Why Does G Equal N_G(P)N in Group Theory?

[bham10246]

This shouldn't be too hard but I'm having a hard time putting a few pieces together.

Let $G$ be a finite group with $N$ a normal subgroup. Let $P$ be a Sylow $p$-subgroup of $N$. Prove that $G=N_G(P)N$, where $N_G(P)$ denotes the normalizer of $P$ in $G$.

My attempts: I know that the number of conjugates of P in G equals the index of the normalizer of P in G. What I don't understand is: why does the number of conjugates of P in G equal the normal subgroup N?

 

[mathwonk]

well it looks plausible ebcause NP(G) is th stuff in G that leaves P inside P, and N moves P around to all its conjugates inside N. Since N is normal also all elments of G leave P inside of N, so if you have the stuff that leaves P fixed when acting by conjugation, and also have a transitive subgroup acting by conjugation, you should have everyone.
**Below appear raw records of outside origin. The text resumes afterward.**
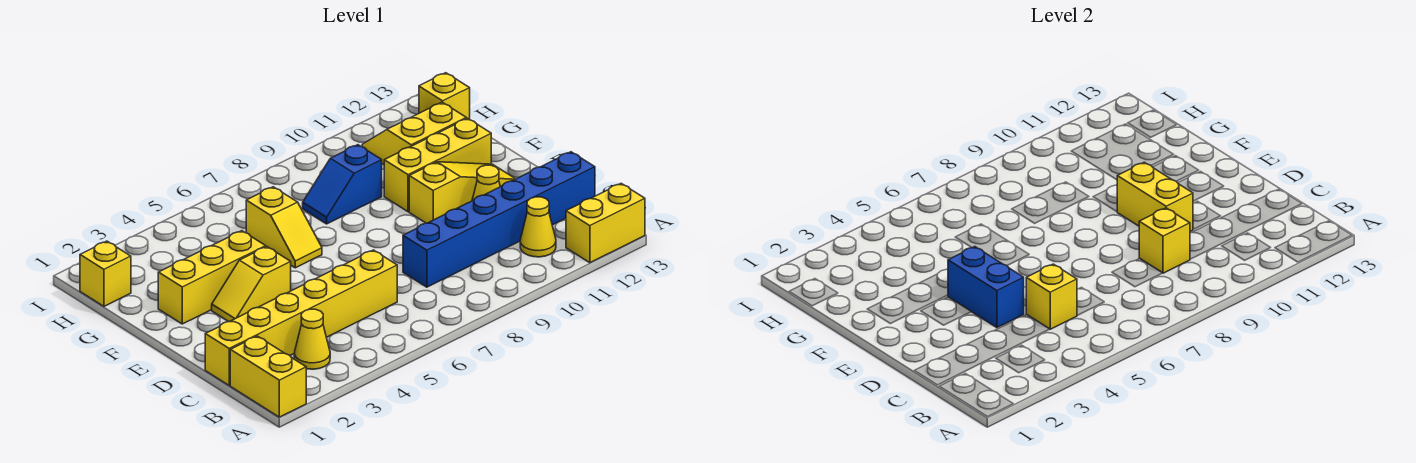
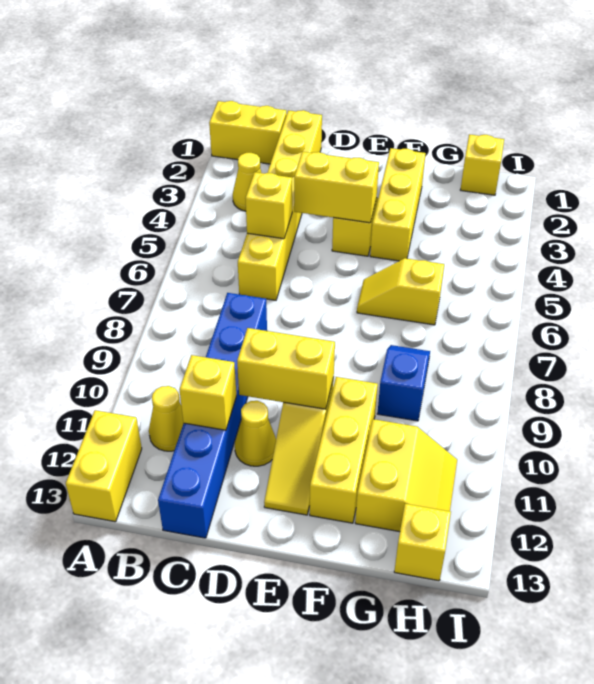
yellow brick C9 level 2 -> yellow brick C11 level 2
blue brick D4:E4 level 2 -> yellow brick D4:E4 level 2

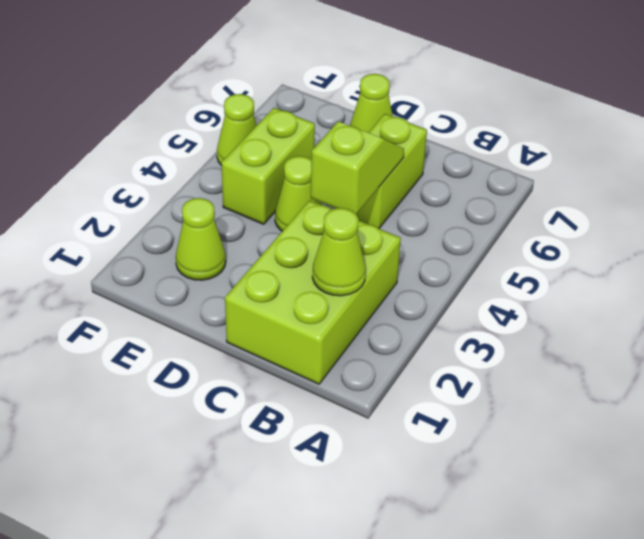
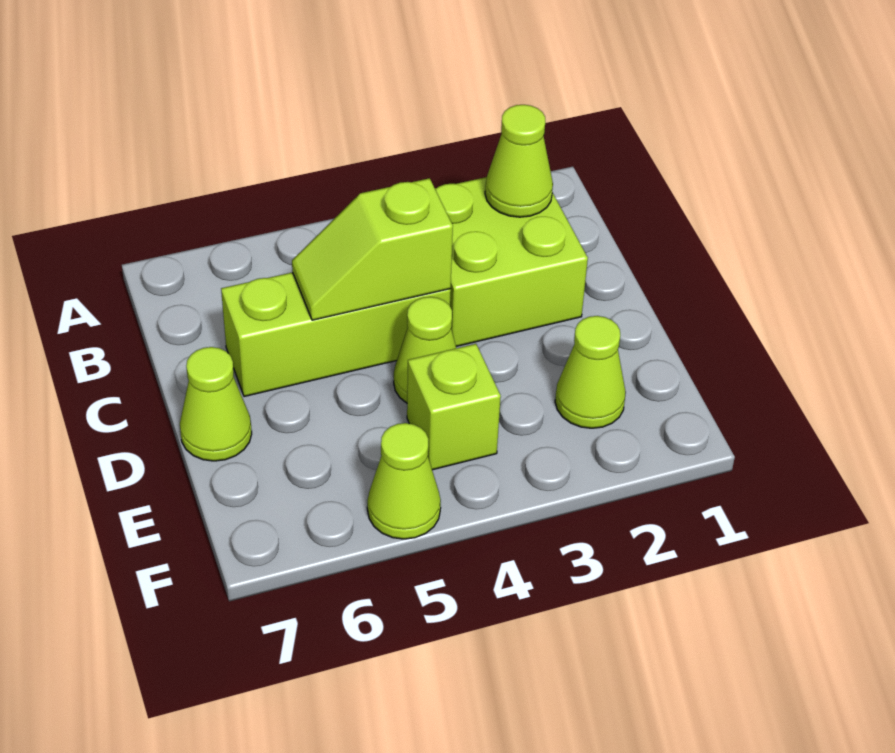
lime brick B1:C3 level 1 -> lime brick B2:C3 level 1
lime brick C5:C6 level 1 -> lime brick C4:C6 level 1
lime brick E4:E5 level 1 -> lime brick E4 level 1

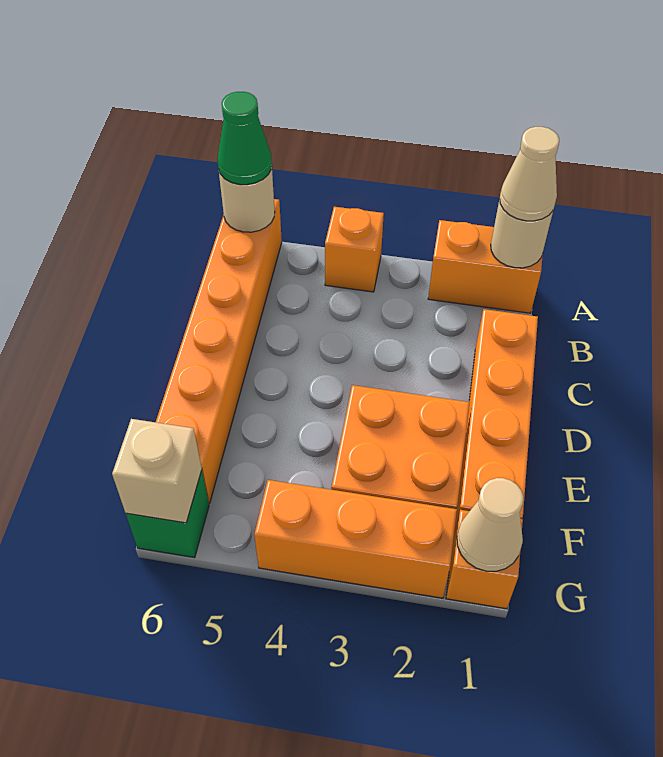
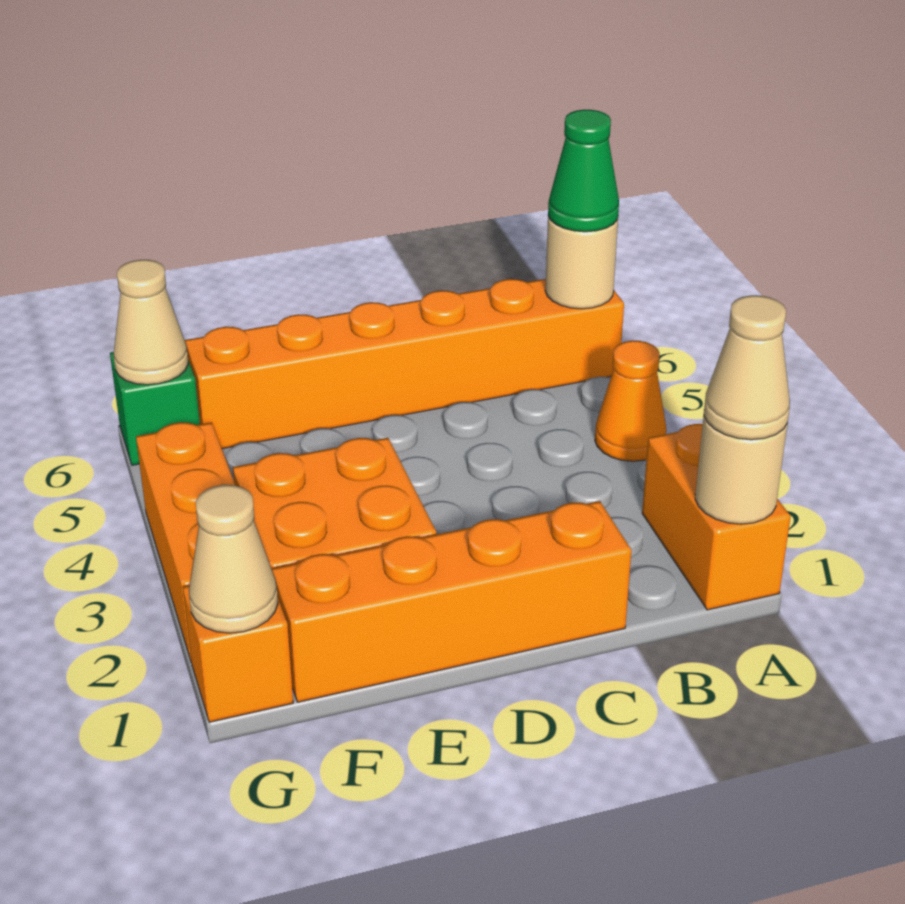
orange brick A4 level 1 -> orange cone A4 level 1
tan brick G6 level 2 -> tan cone G6 level 2

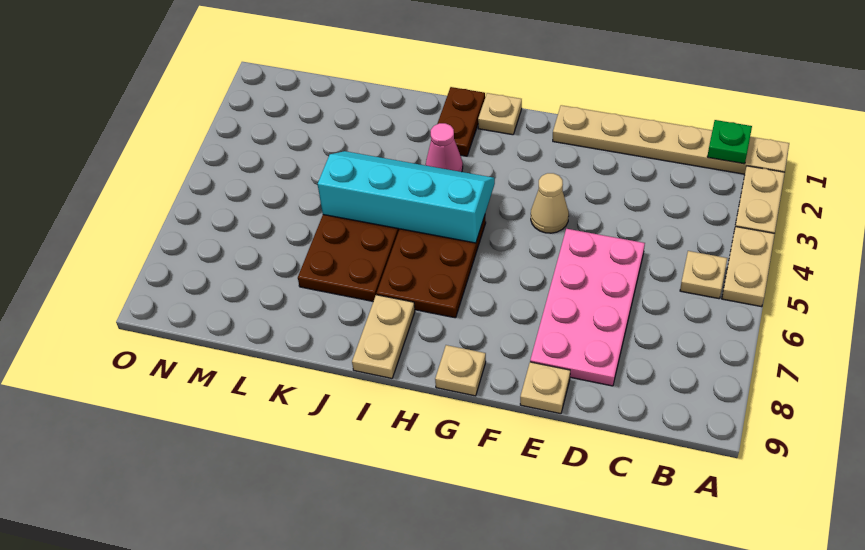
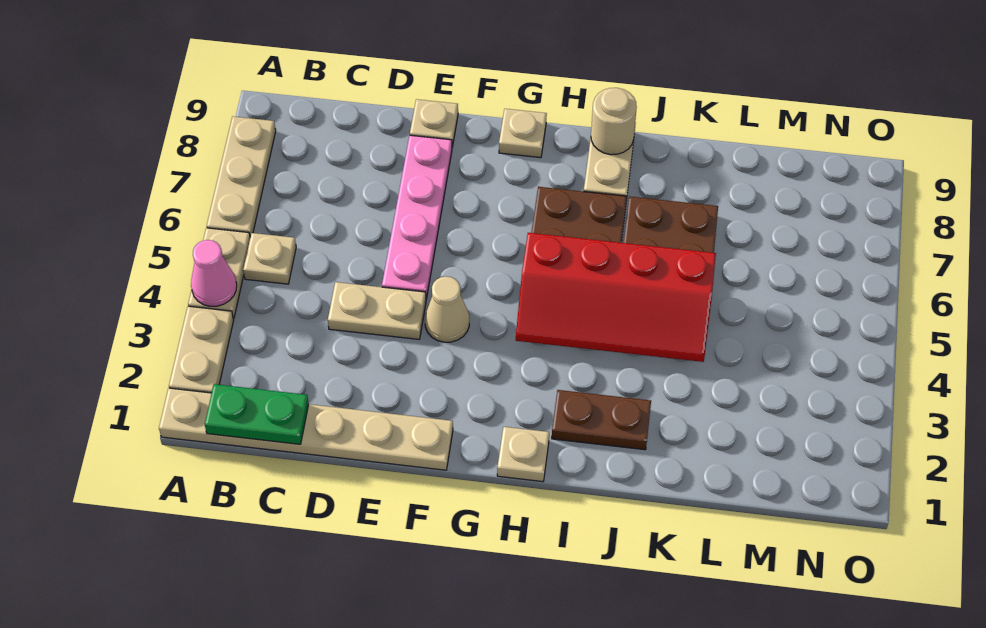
none -> tan plate A6:A8 level 1
green plate B1 level 2 -> green plate B1:C1 level 2
none -> tan plate D4:E4 level 1
pink plate D5:E8 level 1 -> pink plate E5:E8 level 1
cyan slope H4:K5 level 2 top 5 -> red slope H4:K5 level 2 top 5
brown plate I1:I2 level 1 -> brown plate I2:J2 level 1
pink cone I3 level 1 -> pink cone A4 level 2
none -> tan round brick I9 level 2

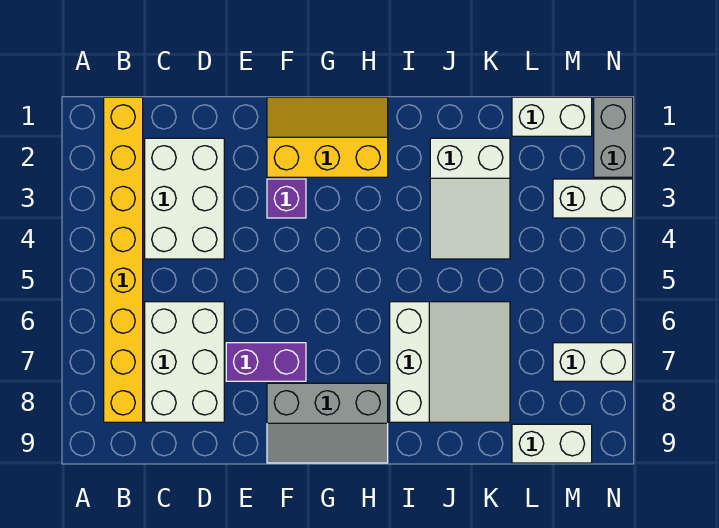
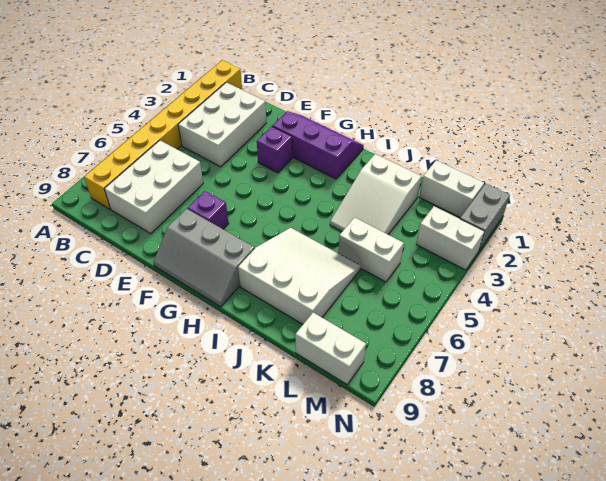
purple brick E7:F7 level 1 -> purple brick F7 level 1
yellow slope F1:H2 level 1 top 2 -> purple slope F1:H2 level 1 top 2
white slope I6:K8 level 1 top I -> white slope I6:K8 level 1 top 8
white brick M7:N7 level 1 -> white brick K5:L5 level 1

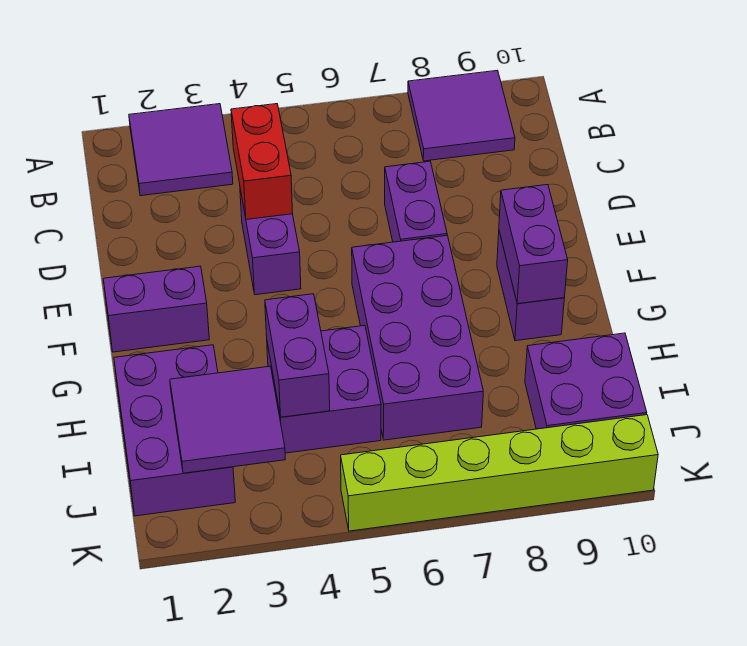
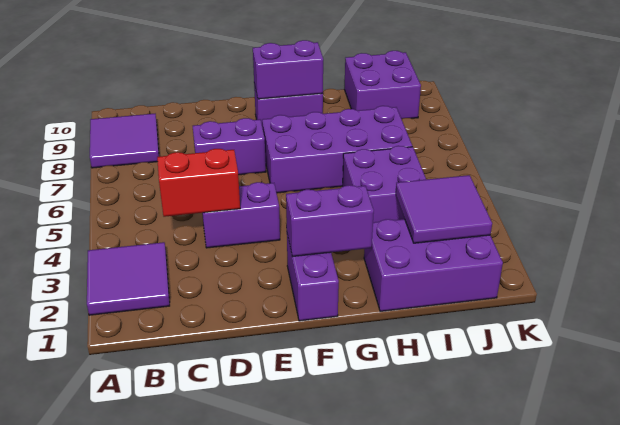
purple brick H4:I4 level 2 -> purple brick F2:G2 level 2
lime brick K5:K10 level 1 -> none

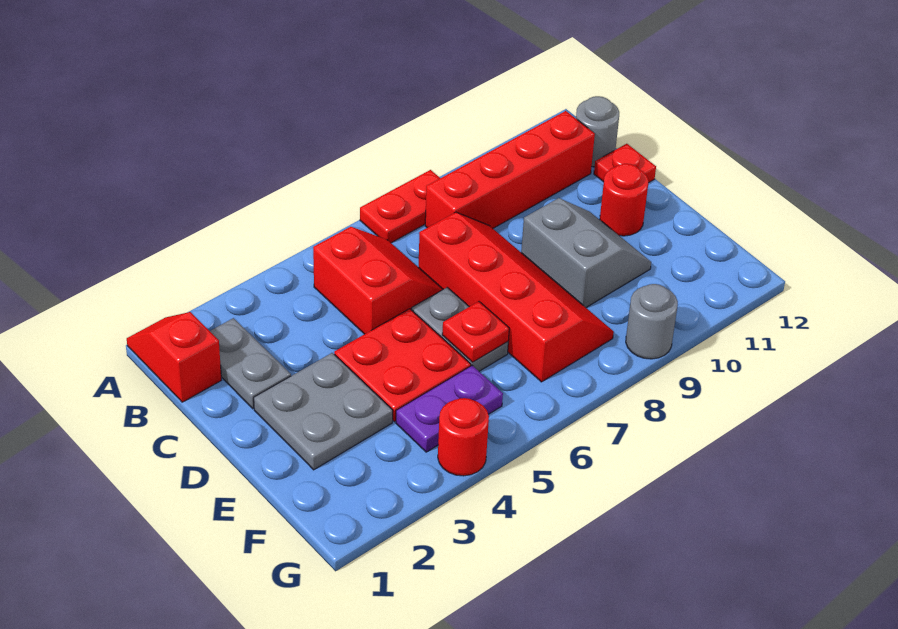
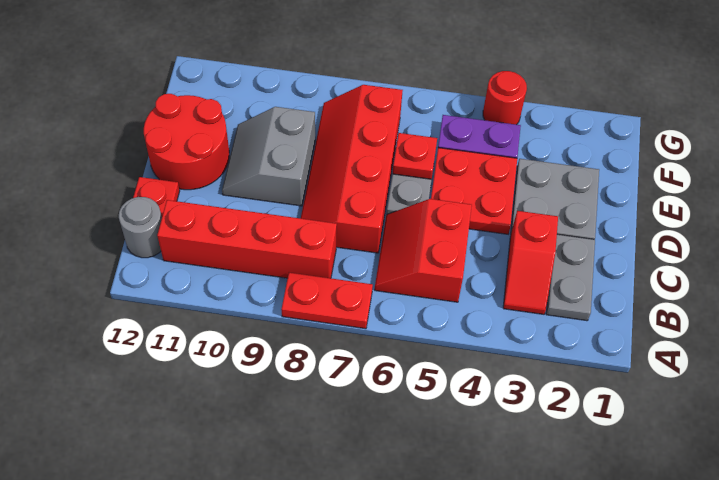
red slope A1:B1 level 1 top B -> red slope B3:C3 level 1 top C
red round brick D11 level 1 -> red round brick D11:E12 level 1
grey round brick G9 level 1 -> none

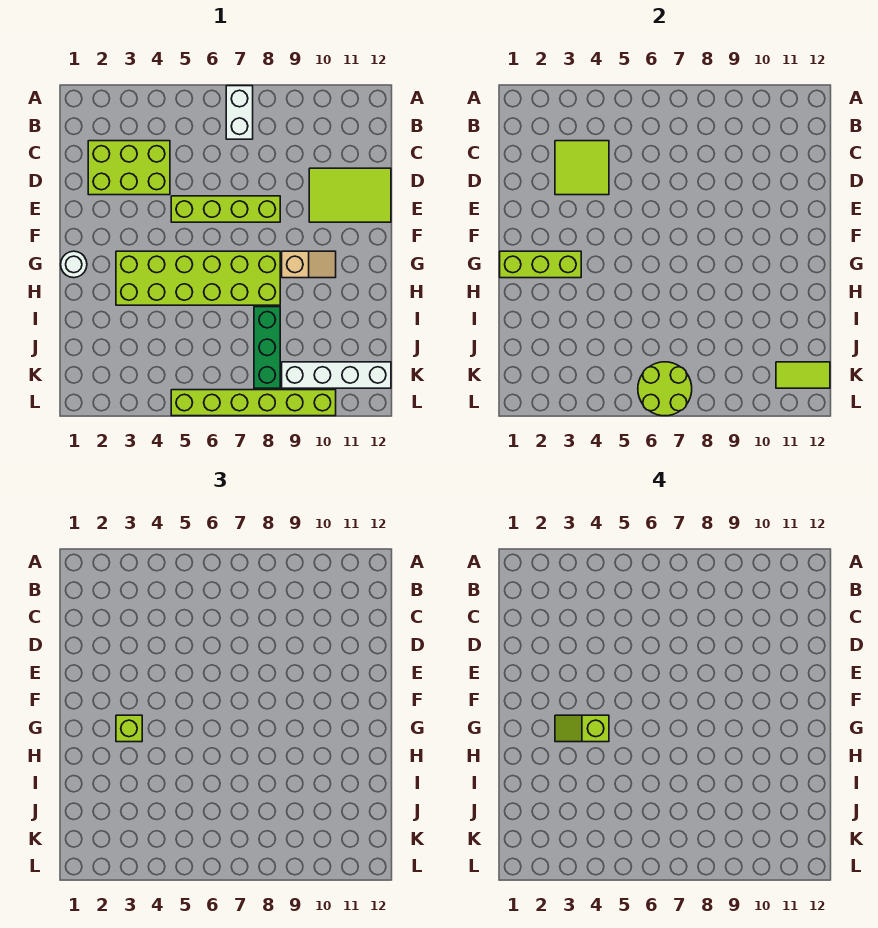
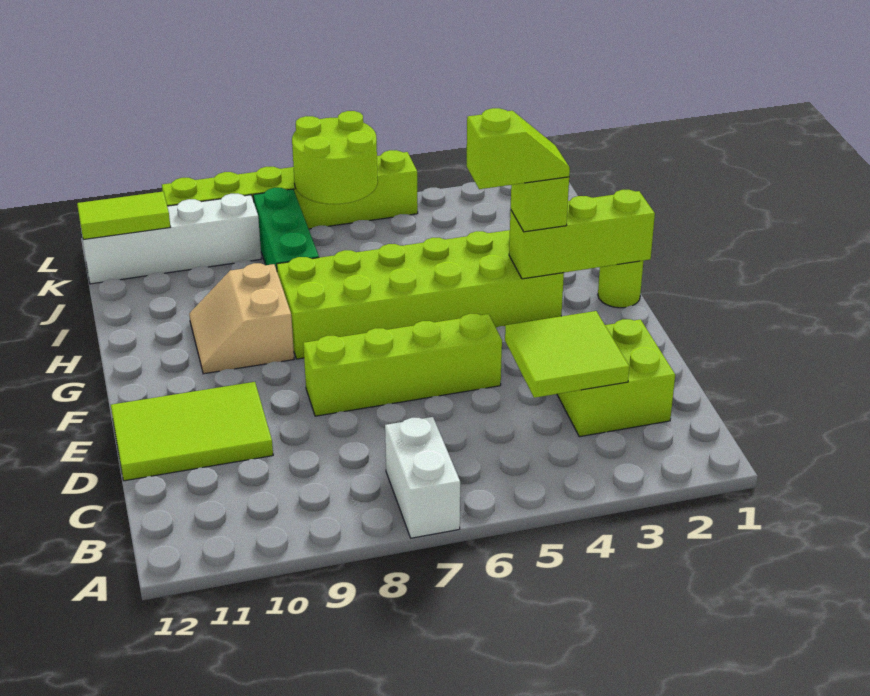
lime brick C2:D4 level 1 -> lime brick C2:D3 level 1
white round brick G1 level 1 -> lime round brick G1 level 1
tan slope G9:G10 level 1 top 9 -> tan slope G9:H10 level 1 top 9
i.e. let G act on P by conjugation and prove NP(G)N contains a a transitive subgroup for this action, plus the full isotropy subgroup. then it is done isn't it? by the usual trick for finding automorphism groups. i.e. any group that acts transitively and contains an isotropy group of on point is the full automorphism group. (see cartan's wonderful little book on complex variables, in the section on complex automorphisms.)